The alleged killer of the son of a New Jersey federal judge may also have been involved in the shooting death of a men's rights attorney in California earlier this month, news reports said Wednesday.

Attorney Marc Angelucci was killed July 11 in San Bernardino County. Just over a week later, a man dressed as a FedEx driver showed up at the home of U.S. District Judge Esther Salas, shot and killed her son, 20, and wounded Salas' husband, who survived.

Authorities saidthey have evidence linking the alleged perpetrator in the New Jersey shooting, Roy Den Hollander, with Angelucci's killing as well, according to The Associated Press. A law enforcement official told the AP that the suspect in Angelucci's killings was also dressed as a delivery driver.

ABC News reported law enforcement sources said the same gun was used in both killings.

Hollander, 72, a self-proclaimed "anti-feminist" attorney, was known for filing lawsuits challenging the constitutionality of ladies' nights at bars. He also sued Columbia University for offering women's studies classes.

Angelucci was also a men's rights activist. Like Hollander, Angelucci had filed cases challenging the male-only military draft. Angelucci's friends said Hollander saw the California lawyer as a rival.

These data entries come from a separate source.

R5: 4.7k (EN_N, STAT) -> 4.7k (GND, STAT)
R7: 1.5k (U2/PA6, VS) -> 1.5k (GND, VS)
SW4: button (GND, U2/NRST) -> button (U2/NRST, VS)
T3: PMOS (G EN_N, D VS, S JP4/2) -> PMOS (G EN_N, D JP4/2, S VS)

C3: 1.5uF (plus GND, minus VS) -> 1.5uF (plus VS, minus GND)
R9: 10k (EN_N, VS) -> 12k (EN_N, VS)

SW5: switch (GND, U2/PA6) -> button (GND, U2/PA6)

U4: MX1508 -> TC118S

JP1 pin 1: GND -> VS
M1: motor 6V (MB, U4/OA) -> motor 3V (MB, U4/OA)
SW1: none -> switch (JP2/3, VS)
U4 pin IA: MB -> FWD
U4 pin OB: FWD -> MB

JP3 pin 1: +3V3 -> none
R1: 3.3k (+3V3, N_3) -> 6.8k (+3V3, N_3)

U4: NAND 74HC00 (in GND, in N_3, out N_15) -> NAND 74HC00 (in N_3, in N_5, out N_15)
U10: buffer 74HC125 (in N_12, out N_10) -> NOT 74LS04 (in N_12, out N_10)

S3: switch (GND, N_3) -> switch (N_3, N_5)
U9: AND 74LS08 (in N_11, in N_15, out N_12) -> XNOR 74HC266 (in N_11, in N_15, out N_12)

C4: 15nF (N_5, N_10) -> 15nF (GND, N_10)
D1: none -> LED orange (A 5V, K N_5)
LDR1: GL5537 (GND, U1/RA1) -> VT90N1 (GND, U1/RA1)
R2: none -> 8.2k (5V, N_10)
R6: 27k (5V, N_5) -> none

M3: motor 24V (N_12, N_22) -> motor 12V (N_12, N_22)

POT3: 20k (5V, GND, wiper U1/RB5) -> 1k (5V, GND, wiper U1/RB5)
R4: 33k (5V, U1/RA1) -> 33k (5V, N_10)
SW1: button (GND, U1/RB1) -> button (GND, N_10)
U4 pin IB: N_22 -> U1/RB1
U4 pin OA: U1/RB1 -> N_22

Hollander was "beyond words furious, absolutely enraged" that Angelucci was getting involved in the Selective Service case, his friend Paul Elam said in a Facebook Live video Monday, CNN reported. "He saw Marc's work in that respect as an intrusion into his space. He was more than angry about it; he was livid."

Like Angelucci, Hollander had been a member of the National Coalition for Men, a men's rights advocacy group. But Hollander was kicked out of the group after he threatened the group's leadership, the coalition's president, Harry Crouch, told CNN.

Hollander was found dead Monday.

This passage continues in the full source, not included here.